Request for review - an example of using std::sync::mpsc for cryptographic puzzle

Hello,

I am about to write an article about using std::sync::mpsc with multiple threads of execution to solve a computation-heavy cryptographic puzzle (in fact it's a very basic implementation of the idea behind the problem of "mining" cryptocurrencies). I have already prepared the code!

Here's the repository. Please note, that I'm trying to keep it as simple as possible, so that readers will easily grasp the idea of communication between worker threads and the main thread (in std::sync::mpsc's fashion). I picked that particular cryptographic puzzle, because it's relatively easy to understand, it has real life applications (see: cryptocurrencies) and should be ease to experiment with (by manipulating the value of one constant in the source code).

Thanks, in advance, for valuable comments!

2 Likes

One thing you may want to address is the workers that don’t find a solution keep going even when a solution has been found by another worker. That’s ok here because your main exits, but in a real application you’ll want the workers to receive a message from the consumer to stop. The other thing is the producers can detect a consumer going away (getting dropped), which is a neat detail of the channels - this requires interacting with the channel to detect that though, which goes back to the example code you have that doesn’t do that apart from the worker that finds a solution.

Maybe this is beyond “keep it really simple” but if you want to show mpsc channels the example should make use of its features a bit more, including explicitly handling termination.

Good luck with the article!

2 Likes

Thank you @vitalyd - you are right. I just updated the code with detecting whether the receiver end of the channel is still "listening" - if not, the worker threads finish their job and drop.

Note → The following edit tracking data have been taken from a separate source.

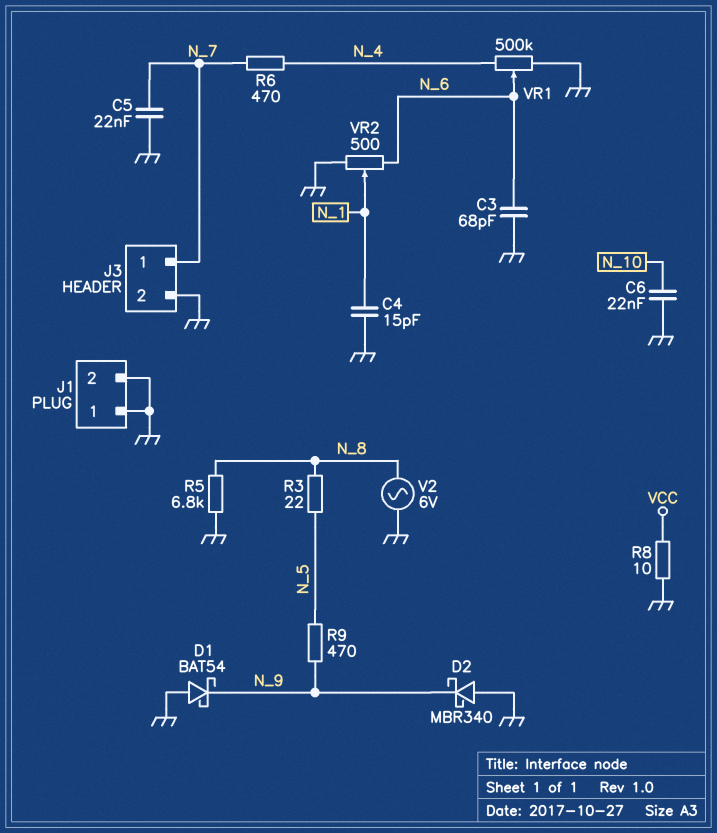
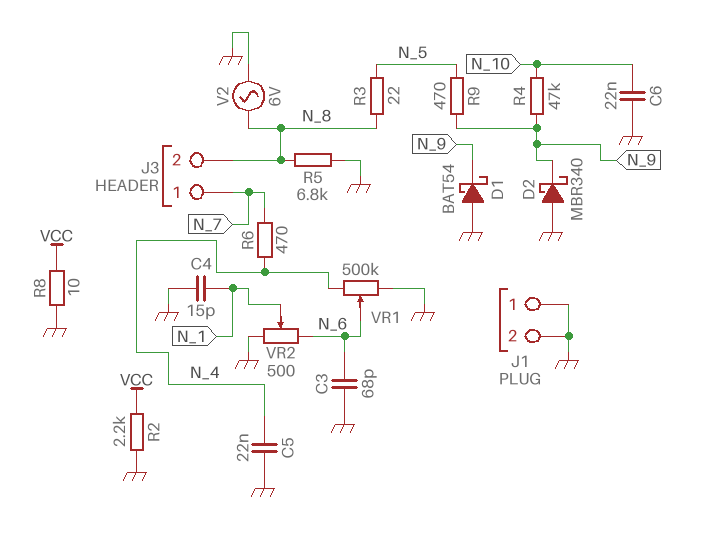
C5: 22nF (GND, N_7) -> 22nF (GND, N_4)
J3 pin 2: GND -> N_8
R2: none -> 2.2k (GND, VCC)
R4: none -> 47k (N_9, N_10)

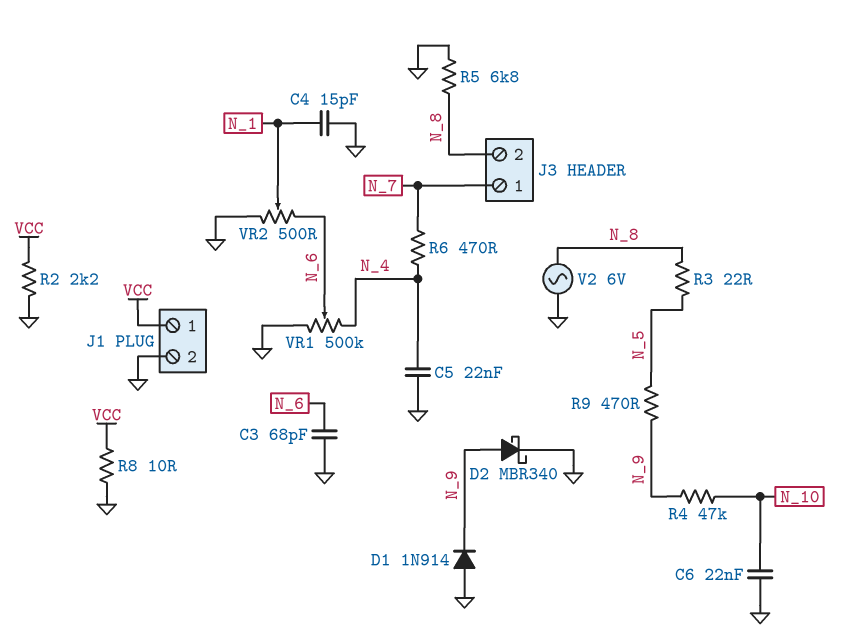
D1: schottky BAT54 (A GND, K N_9) -> diode 1N914 (A GND, K N_9)
D2: schottky MBR340 (A GND, K N_9) -> schottky MBR340 (A N_9, K GND)
J1 pin 1: GND -> VCC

Now off to write an article!

I must admit that even though I know that this code has pedagogical intents and is written first and foremost for readability, my software optimization OCD is a bit disturbed by the worker function:

fn search_for_solution(start_at: usize, sender: mpsc::Sender<Option<Solution>>) {
    // In the body of a tight loop with many iterations...
    for i in (start_at..).step_by(THREADS) {
        // - Invoke the big format machinery just to do the job of ToString
        // - Dynamically allocate a string for at most 20 digits (ceil(log10(2^64)))
        // - Immediately turn it into bytes as all you really need are ASCII chars
        // - Compute a hash, dynamically allocate a string to store the result even
        //   if we know the exact number of hex digits at compile time (256/16 = 64)
        let hash: String = Sha256::hash(format!("{}", i * BASE).as_bytes()).hex();

        let result = if hash.ends_with(DIFFICULTY) {
            Some(Solution(i, hash))
        } else {
            None
        };

        // Then, still on every iteration, synchronize with other threads, most of
        // the time only to swamp the main thread with a huge amount of Nones and
        // check if we need to terminate.
        match sender.send(result) {
            Ok(_)  => {},
            Err(_) => {
                println!("Receiver has stopped listening, dropping worker number {}", start_at);
                break;
            },
        }
    }
}

If you want to later do a follow-up post on "now that we got the basic algorithm working, how can we speed it up?", I'd be interested in helping out :slight_smile:

1 Like

Thanks @HadrienG, I'd appreciate any suggestions on how you think the worker function could be improved/optimized (while still keeping readability) :slight_smile:

Here are a few ideas, from least invasive to most invasive:

  • Replace format!("{}", i * BASE) with (i * BASE).to_string(). The later is arguably easier to read, and may be faster if the format! macro does not treat the common "{}" pattern specially.
  • Replace (i * BASE).to_string().as_bytes() with a specialized function that stores the results in a stack-allocated ArrayVec. This gets rid of one heap allocation. Here's a basic implementation, if it turns out to be a bottleneck (I wouldn't expect that when compared to the SHA256 computation next to it) it can be optimized further.
// NOTE: Not portable to >64-bit hardware architectures, but assuming that such
// archs exist, rustc would not support them anyhow. In future Rust, we'll be able
// to do this more cleanly using const_fn.
const MAX_USIZE_DIGITS: usize = 20;

// Turn an usize into an array of decimal digits
fn to_digits(x: usize) -> ArrayVec<[u8; MAX_USIZE_DIGITS]> {
    // Set up the digits accumulator
    let mut digits = ArrayVec::new();

    // Extract the decimal digits from right to left
    let mut remainder = x;
    while remainder != 0 {
        digits.push(b'0' + ((remainder % 10) as u8));
        remainder /= 10;
    }

    // Put the digits in the right order
    digits.as_mut().reverse();

    // This algorithm does not work for zero (it produces an empty array),
    // so we need to handle that input value specially.
    if x == 0 { digits.push(b'0'); }

    // And we're done
    digits
}
  • Patch easy_hash so that it can write its hex output in an ArrayString as well (may want to discuss this with the maintainer first, as he may or may not want this to be an optional crate feature). This gets rid of the other heap allocation in the hot path.
  • Use an AtomicBool rather than the built-in mpsc drop detection mechanism in order to notify the workers that the solution has been found, and only check if it has been found infrequently (e.g. every 1000 worker iterations) to keep thread synchronization away from the hot path.
  • Do not send anything to the main thread if the solution has not been found.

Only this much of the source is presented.